At completion of the procedure another drop of antibiotic, steroid and non-steroidal, is placed on the eye. Additionally, one drop of an anti-hypertensive such as Betagan or Alphagan is applied to reduce postoperative intraocular tension spikes.
 
Postoperative Care
No patch is routinely utilized for the topical and intracameral approach. If a mini-block of the lids has been performed, this will wear off in thirty to forty-five minutes, and there is usually adequate lid function for a normal blink at the completion of the procedure. Patients are advised that they will have some erythropsia, meaning they will see a pink after image for the rest of the day, but usually this will resolve by the next morning. They are also told that their vision may be a little dark at night from the miotic, and not to be concerned if they wake up at night and their vision seems dimmer.

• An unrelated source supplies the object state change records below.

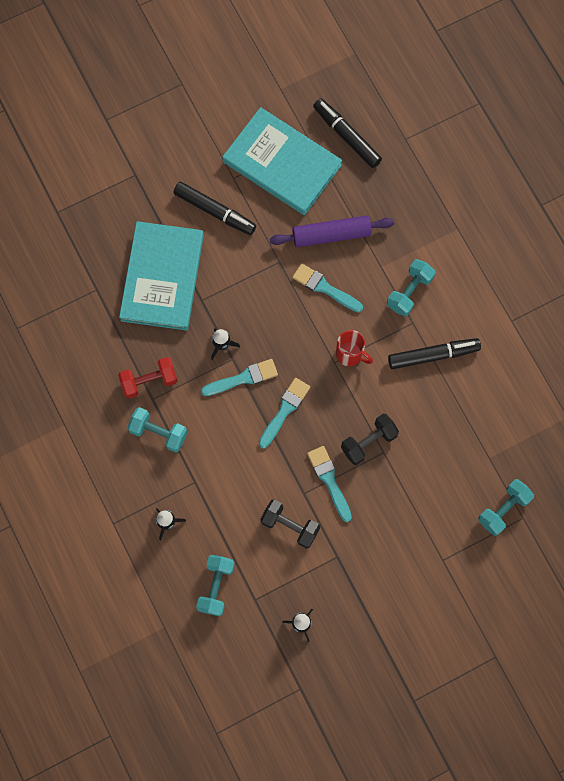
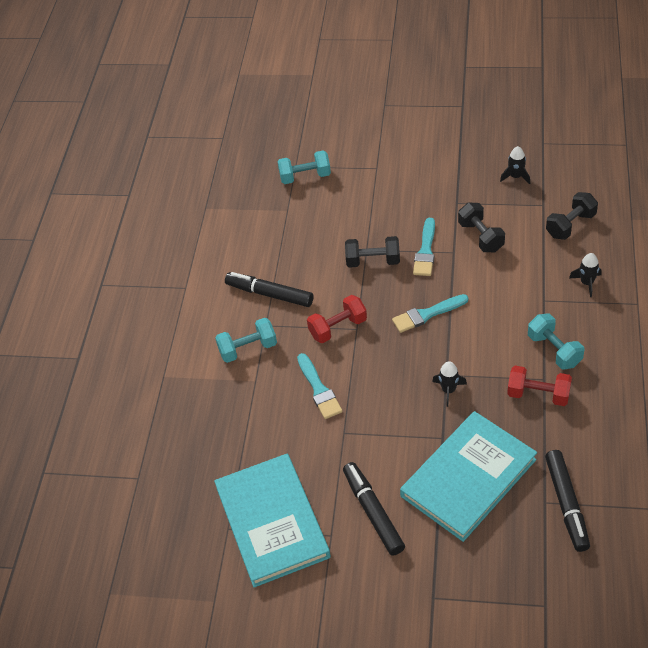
camera: 140 degrees left, 25 degrees down
(216, 587) = (570, 225): turquoise dumbbell -> black dumbbell
(243, 378) = (447, 355): turquoise brush -> none
(331, 235) = (277, 430): purple rolling pin -> none
(347, 136) = (188, 512): black marker -> black marker (566, 504)
(350, 354) = (338, 328): red mug -> red dumbbell

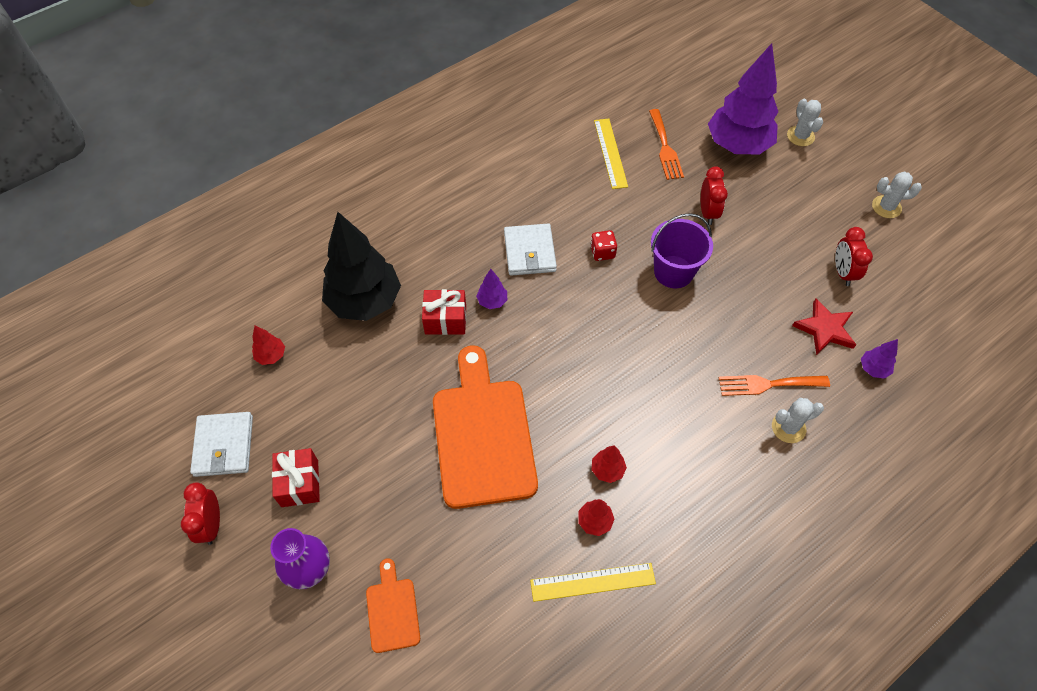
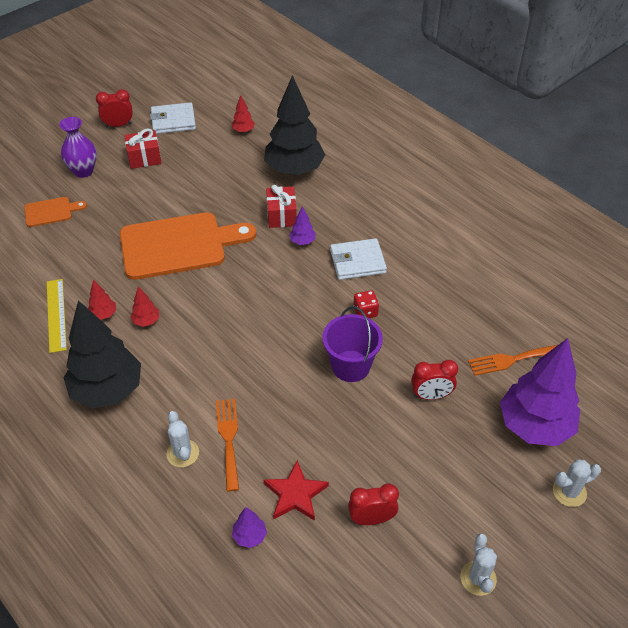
camera: 85 degrees right, 10 degrees down
(610, 153) = (491, 314): yellow ruler -> none
(710, 509) = (108, 390): none -> black tree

The patient is seen on the first day postoperative and then at approximately two to three weeks postoperative. At this time a refraction, slit-lamp, and fundoscopic examination is performed. If there is no inflammation, patients are seen again one year postoperative. If at three weeks there is still persistent inflammation, additional postoperative anti-inflammatory medications are recommended, and the patient is asked to return again at two to three months postoperative.

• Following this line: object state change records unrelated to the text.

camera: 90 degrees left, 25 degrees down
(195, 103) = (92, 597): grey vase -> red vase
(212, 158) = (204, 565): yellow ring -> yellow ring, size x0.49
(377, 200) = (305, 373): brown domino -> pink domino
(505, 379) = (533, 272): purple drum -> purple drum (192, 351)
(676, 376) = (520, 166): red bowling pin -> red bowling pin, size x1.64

Topical antibiotic, steroid and non-steroidal, are utilized twice a day, usually requiring a 5 cc bottle and three to four weeks of therapy. Occasionally a second bottle of steroid and non- steroidal is necessary if flare and cell persist at the three week examination. There are minimal restrictions, including a request that there be no swimming and no very heavy lifting for two weeks. We consider the ideal postoperative refractive spherical equivalent for a monofocal lens to be −0.62 diopters with less than 0.50 diopters of astigmatism in the same axis as existed preoperatively. Most patients can see 20/30+ and J3+ with this type of correction. 13Monovision can be utilized in the appropriate settings. Good results can also be obtained accommodating or multifocal intraocular lens.

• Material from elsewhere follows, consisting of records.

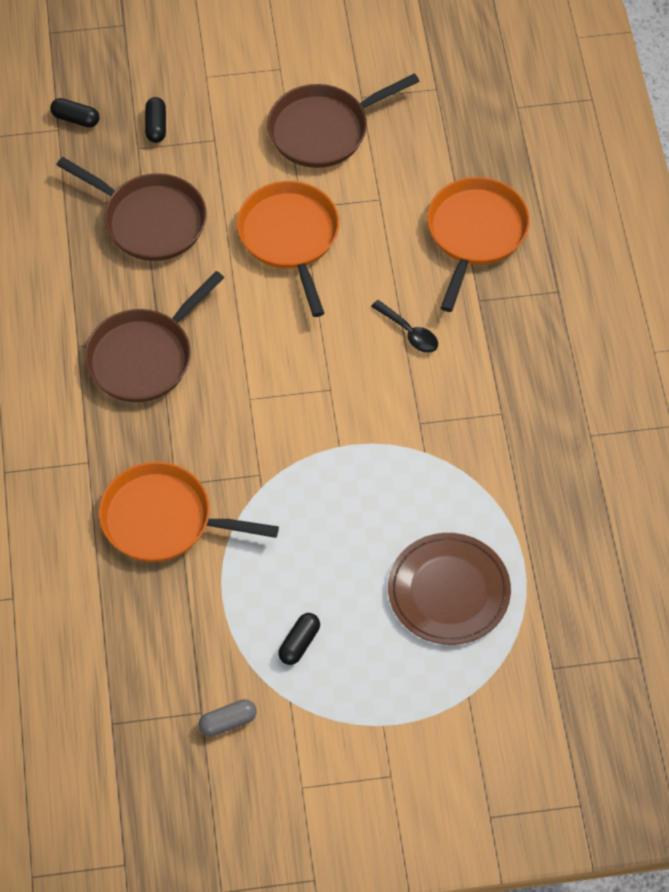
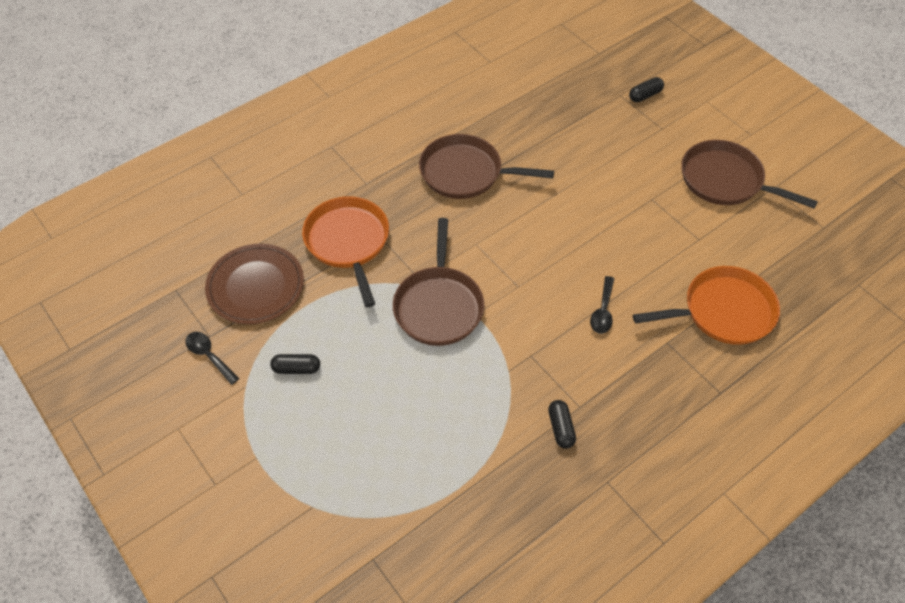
camera: 60 degrees right, 5 degrees down
(75, 119) = (614, 56): black capsule -> black capsule (560, 428)
(150, 220) = (571, 126): brown pan -> brown pan (439, 306)
(228, 722) = (209, 356): grey capsule -> black spoon
(290, 237) = (622, 204): orange pan -> none
(448, 591) = (397, 447): brown plate -> brown plate (255, 286)

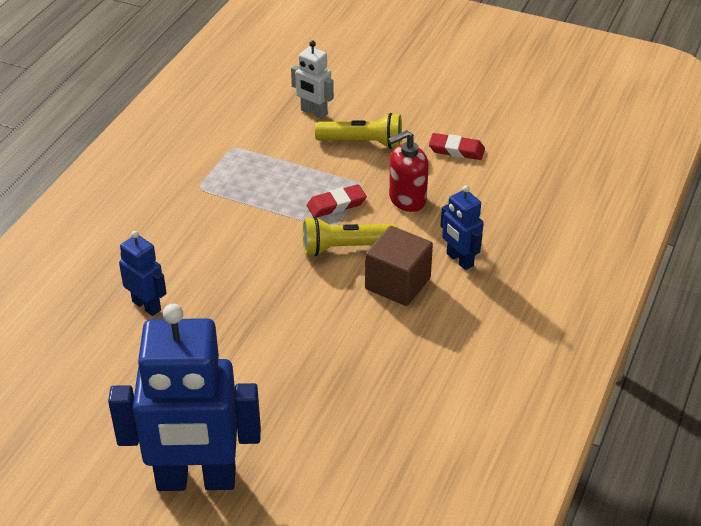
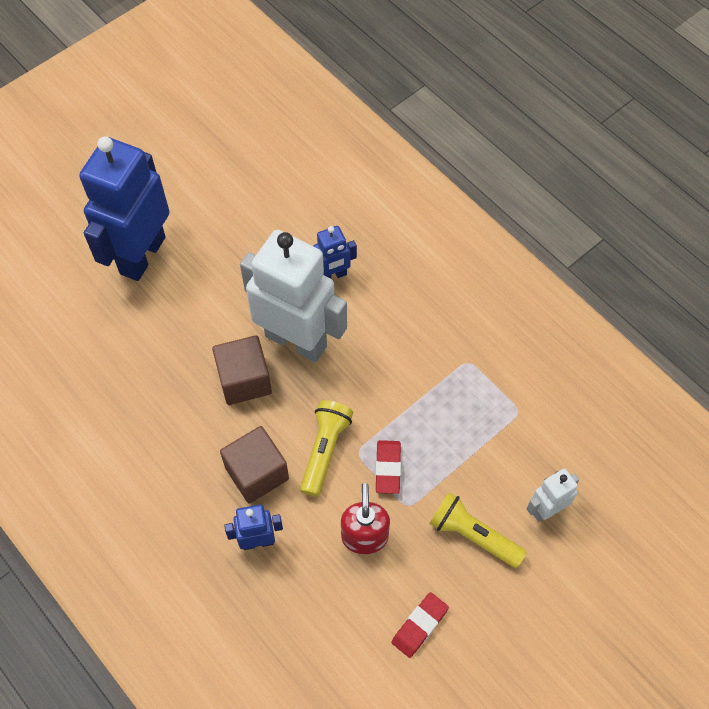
camera: 115 degrees right, 20 degrees up
(239, 306) = (296, 340): none -> white robot
(307, 328) = (244, 380): none -> brown cube
(362, 143) = (473, 535): yellow flashlight -> yellow flashlight turned 90 degrees clockwise

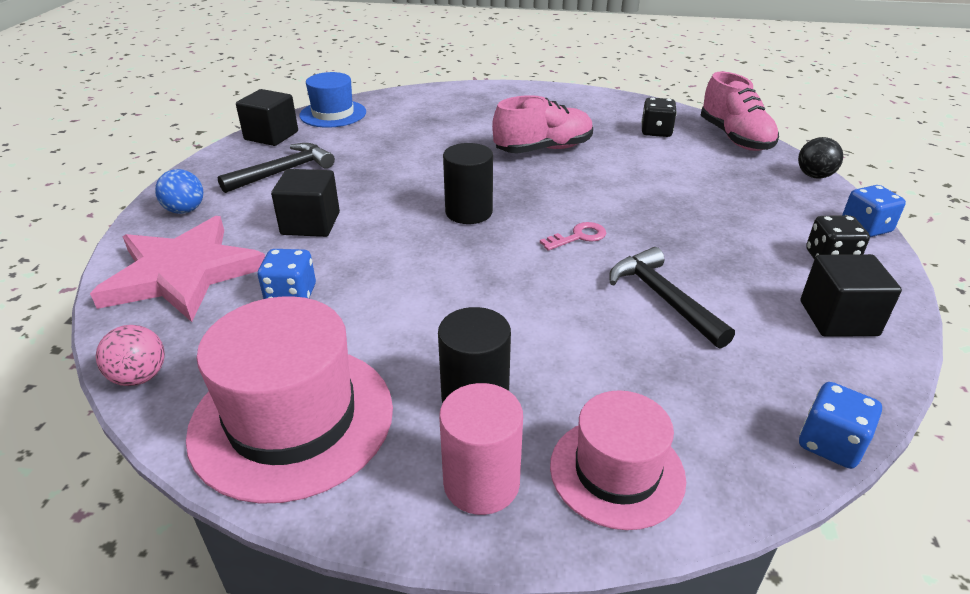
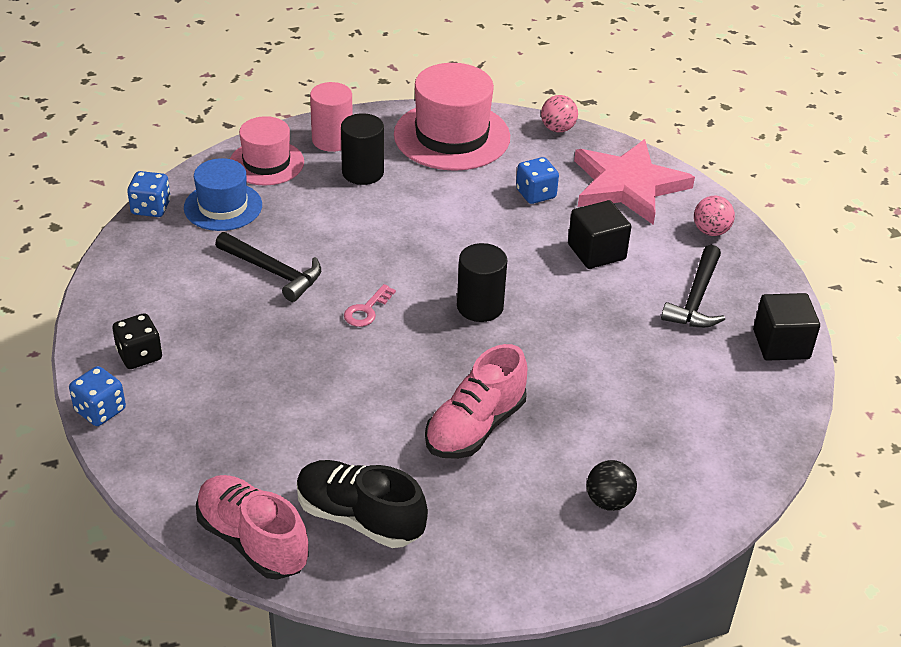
camera: 150 degrees right, 5 degrees up
(185, 210) = (710, 231): blue ball -> pink ball
(333, 114) = (772, 408): blue hat -> blue hat (223, 206)
(656, 132) = (359, 518): black dice -> black shoe
(814, 176) = (148, 486): black ball -> black ball (608, 501)
(838, 318) = (138, 295): black cube -> none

The second eye is done at 2 weeks or greater postoperatively except in rare situations. Any YAG lasers are deferred for 90 days in order to allow the blood aqueous barrier to become intact and capsular fixation to be firm.
 
Conclusion
We hope other surgeons will find this approach to cataract surgery useful. These techniques must be personalized, and every surgeon will find that slight variations in technique are required to achieve optimum results for their own individual patients in their own individual environment. Continuous efforts at incremental improvement result in meaningful advances in our ability to help the cataract patient obtain rapid, safe, visual recovery following surgery.